Content starts

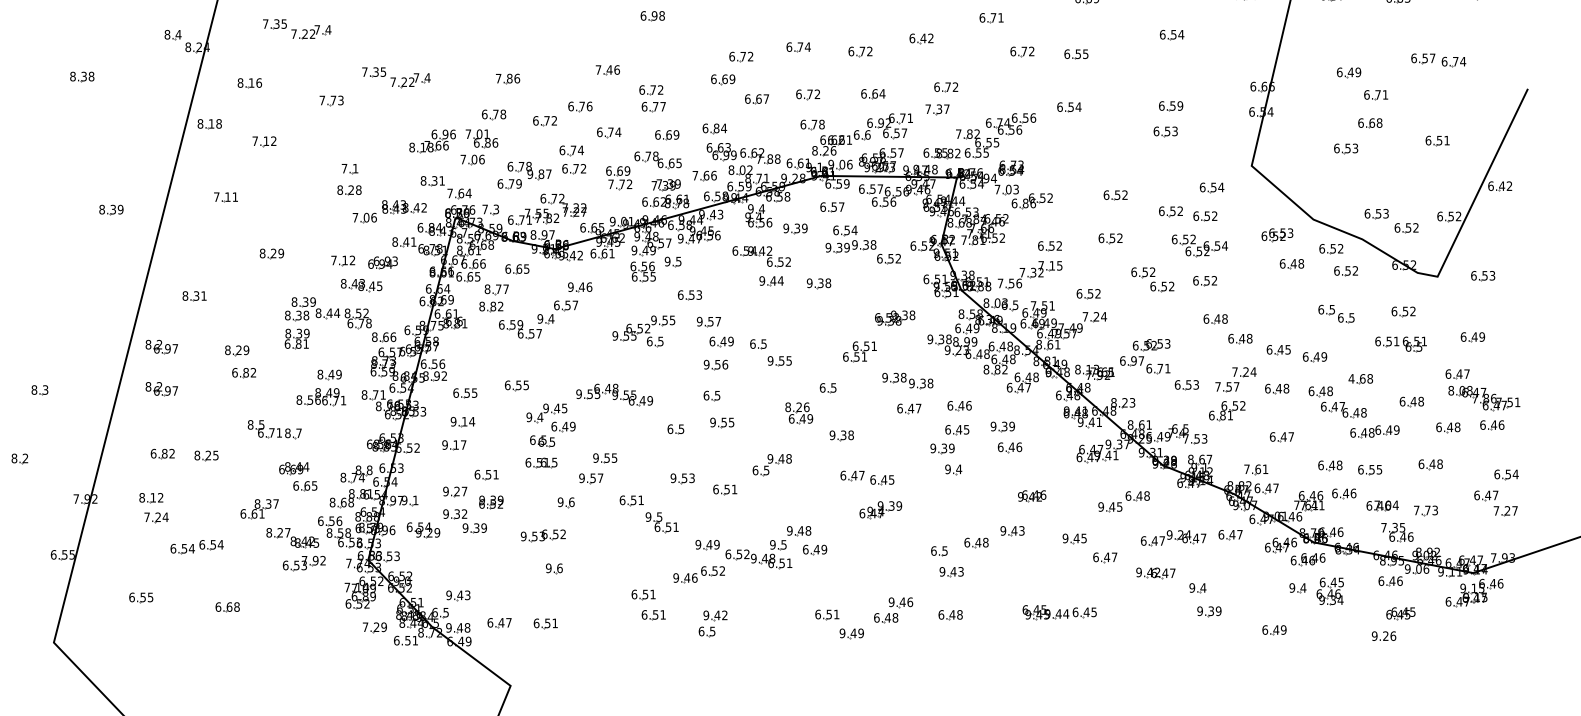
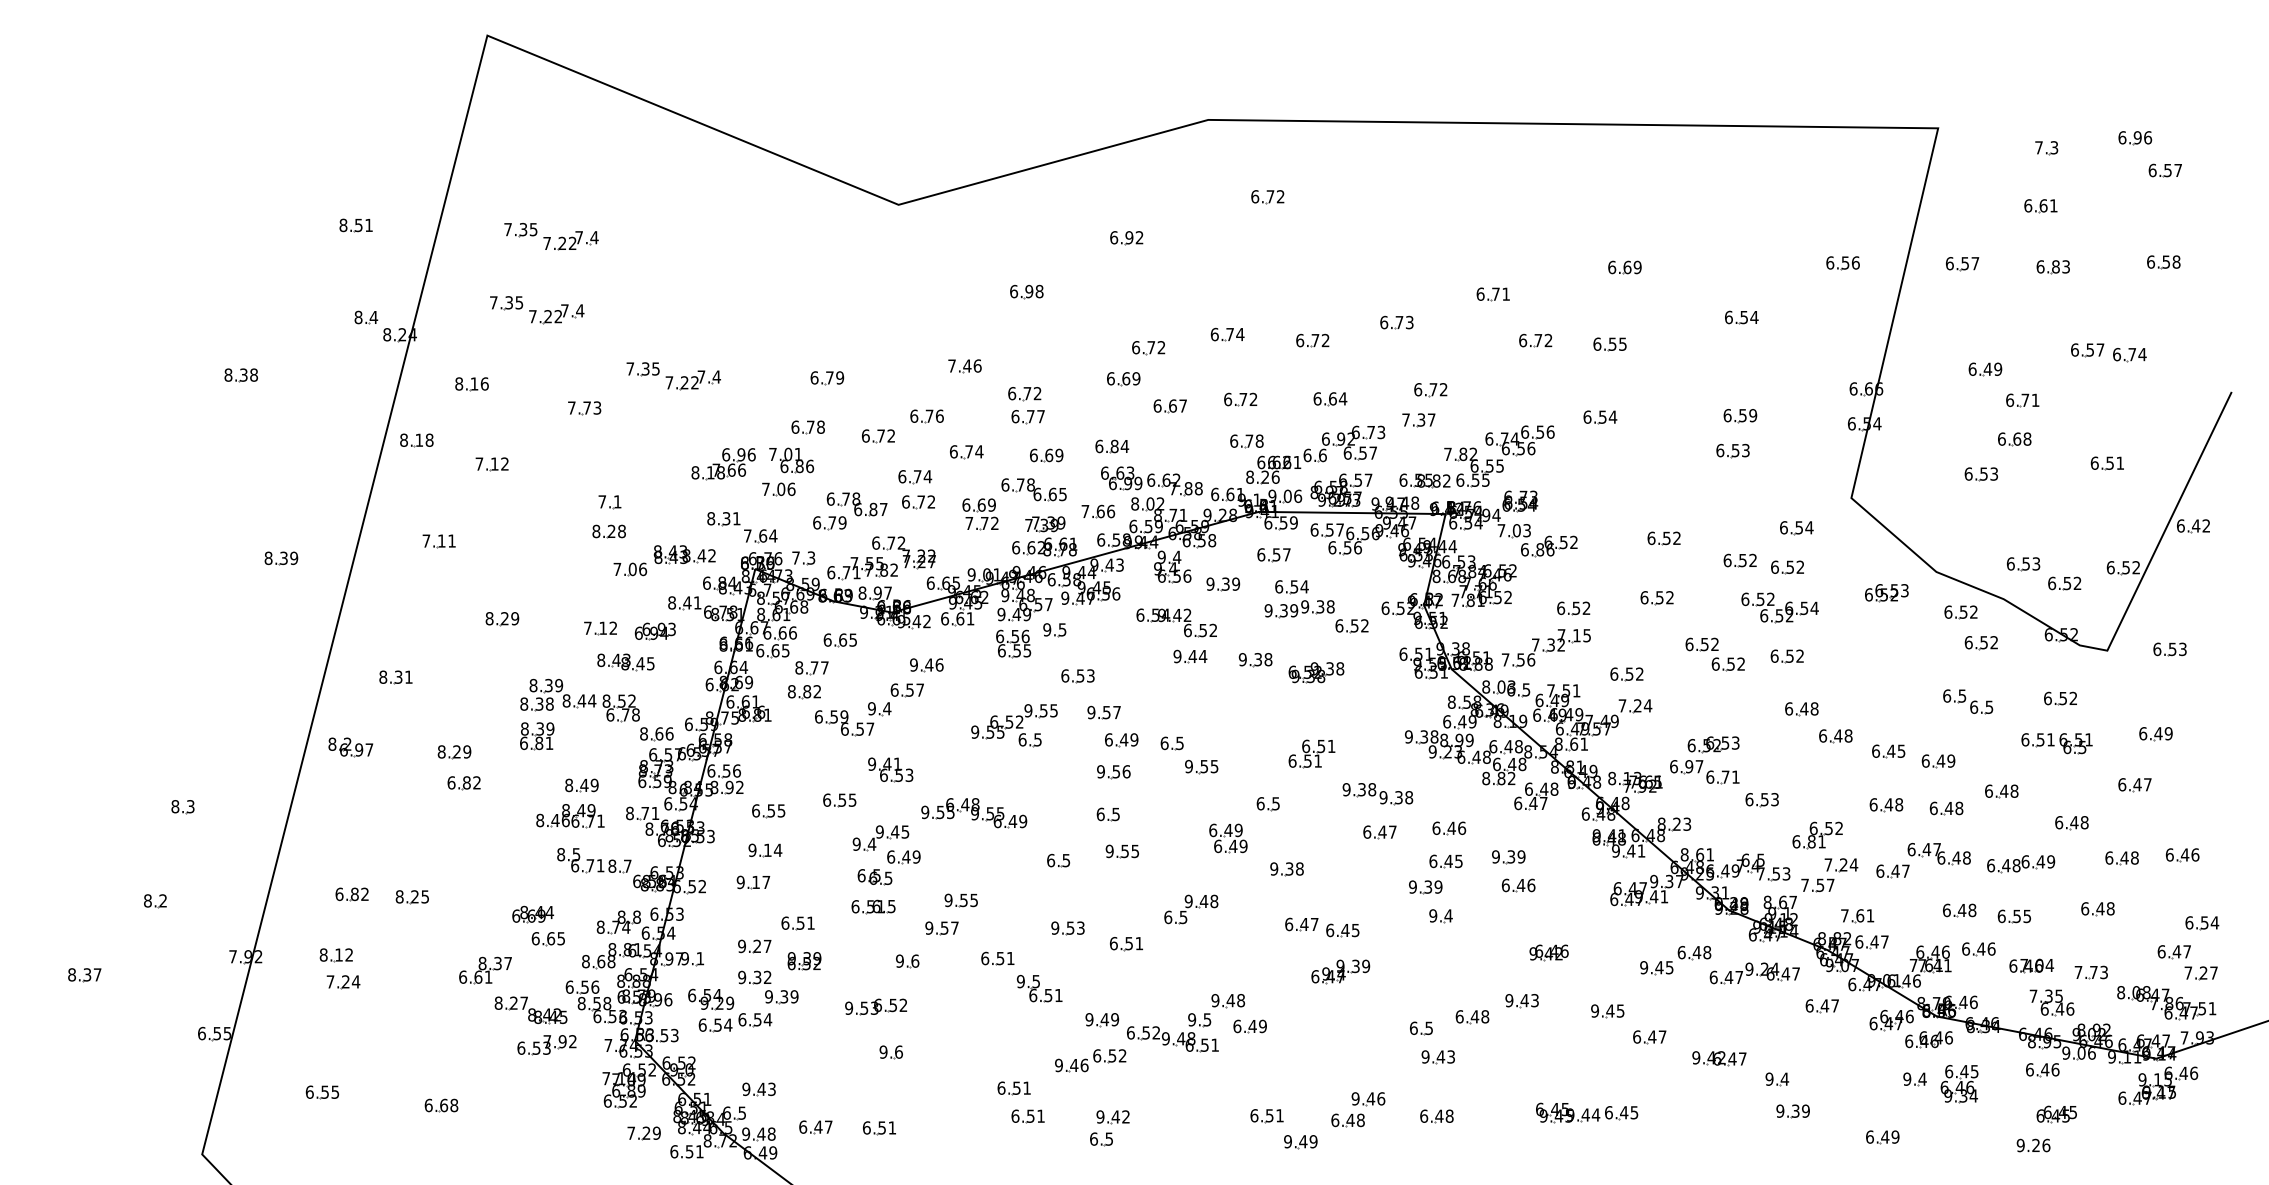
text: (927, 38) -> (1404, 322), 6.42 -> 6.73
text: (508, 78) -> (827, 377), 7.86 -> 6.79
text: (910, 118) -> (1381, 432), 6.71 -> 6.73
text: (530, 174) -> (858, 509), 9.87 -> 6.87
part: (1291, 264) -> (1906, 633), removed
part: (895, 318) -> (1316, 672), moved
part: (553, 363) -> (890, 769), added
text: (1357, 378) -> (1996, 790), 4.68 -> 6.48
part: (1235, 379) -> (1829, 875), moved
part: (161, 389) -> (350, 805), removed
part: (1484, 398) -> (2166, 1003), moved
text: (310, 400) -> (555, 820), 8.56 -> 8.46
text: (797, 407) -> (1225, 830), 8.26 -> 6.49
part: (1343, 410) -> (1938, 854), moved
part: (274, 429) -> (594, 860), moved
part: (1173, 538) -> (1754, 973), moved
part: (197, 546) -> (735, 1022), moved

Content ends

• Aim of the task: Leave out the images and copy every record above exactly.

• Solution to the problem:
text: (927, 38) -> (1404, 322), 6.42 -> 6.73
text: (508, 78) -> (827, 377), 7.86 -> 6.79
text: (910, 118) -> (1381, 432), 6.71 -> 6.73
text: (530, 174) -> (858, 509), 9.87 -> 6.87
part: (1291, 264) -> (1906, 633), removed
part: (895, 318) -> (1316, 672), moved
part: (553, 363) -> (890, 769), added
text: (1357, 378) -> (1996, 790), 4.68 -> 6.48
part: (1235, 379) -> (1829, 875), moved
part: (161, 389) -> (350, 805), removed
part: (1484, 398) -> (2166, 1003), moved
text: (310, 400) -> (555, 820), 8.56 -> 8.46
text: (797, 407) -> (1225, 830), 8.26 -> 6.49
part: (1343, 410) -> (1938, 854), moved
part: (274, 429) -> (594, 860), moved
part: (1173, 538) -> (1754, 973), moved
part: (197, 546) -> (735, 1022), moved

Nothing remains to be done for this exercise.